La città è l'ultima tra i grandi centri urbani della Provincia di Como

Erba: maglia nera della raccolta differenziata

ERBA (CO) - "Il Comune di Erba, insieme a quello di Como, rimane su livelli di raccolta differenziata più bassi (24%) e non presenta tendenze al miglioramento". A scrivere questa affermazione non è Legambiente, bensì l'Amministrazione Provinciale di Como nel volume "La raccolta dei rifiuti urbani in Provincia di Como" relativa all'anno 2000.

Infatti il Comune di Erba si è classificato all'ultimo posto tra i grandi centri urbani provinciali, essendosi fermato al 24,3% di riciclaggio dei rifiuti. Praticamente non ha fatto alcun passo in avanti rispetto all'anno 1999, quando aveva totalizzato il 24,2%.

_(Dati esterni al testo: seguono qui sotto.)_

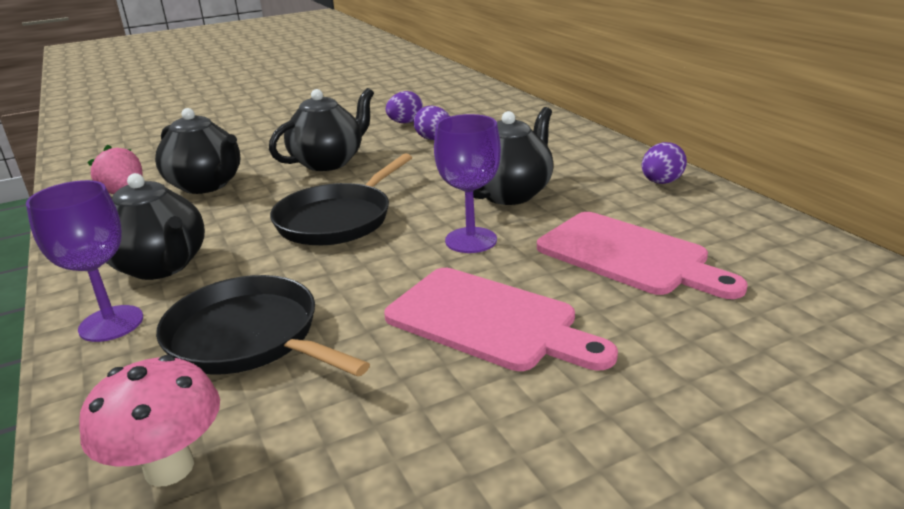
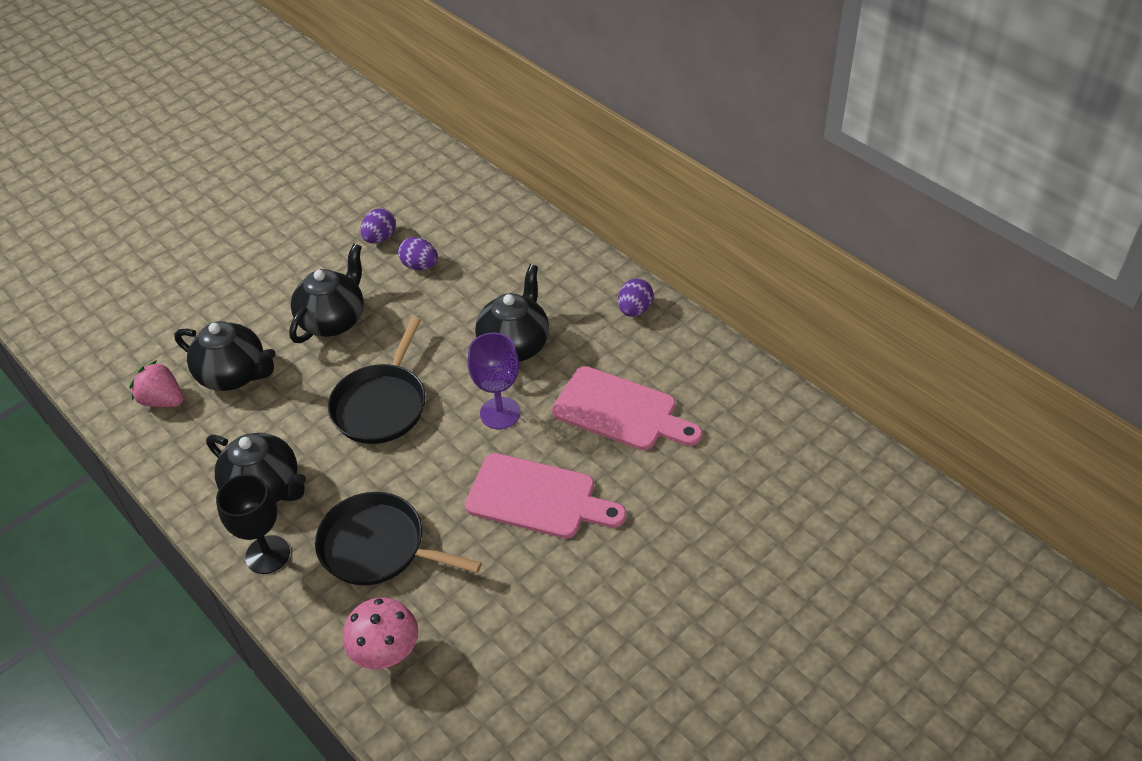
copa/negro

Per fare un esempio il Comune di Cantù nell'anno 2000 ha avuto una percentuale di raccolta differenziata pari al 38,4, Olgiate Comasco del 32,6%.

Erba si pone quindi ben al di sotto della media provinciale di raccolta differenziata, che nel 2000 è stata del 31,6%. Niente a che vedere tra l'altro con la vicina Provincia di Lecco (primatista in Italia), che ha raggiunto il 50% di riciclaggio (cioè i lecchesi hanno separato più della metà dei loro rifiuti), con Comuni come Ello, Monticello e Robbiate che hanno addirittura superato il 75%.

Legambiente ha da sempre criticato la gestione della raccolta differenziata ad Erba: il Comune non ha alcuna volontà di separare gli scarti riciclabili e "tira a campare", nella speranza di costruire un impianto di trattamento, tipo Ecodeco, per poi bruciare i rifiuti così trattati (trasformati in biocubi o in CDR, Combustibile Derivato dai Rifiuti) nei forni della Cementeria di Merone.

La proposta di Legambiente è sempre la stessa: avviare al più presto la raccolta separata secco-umido, destinando la frazione organica (cioè gli scarti di cucina) agli impianti di compostaggio, questi sì utili, ma che purtroppo nessuno costruisce!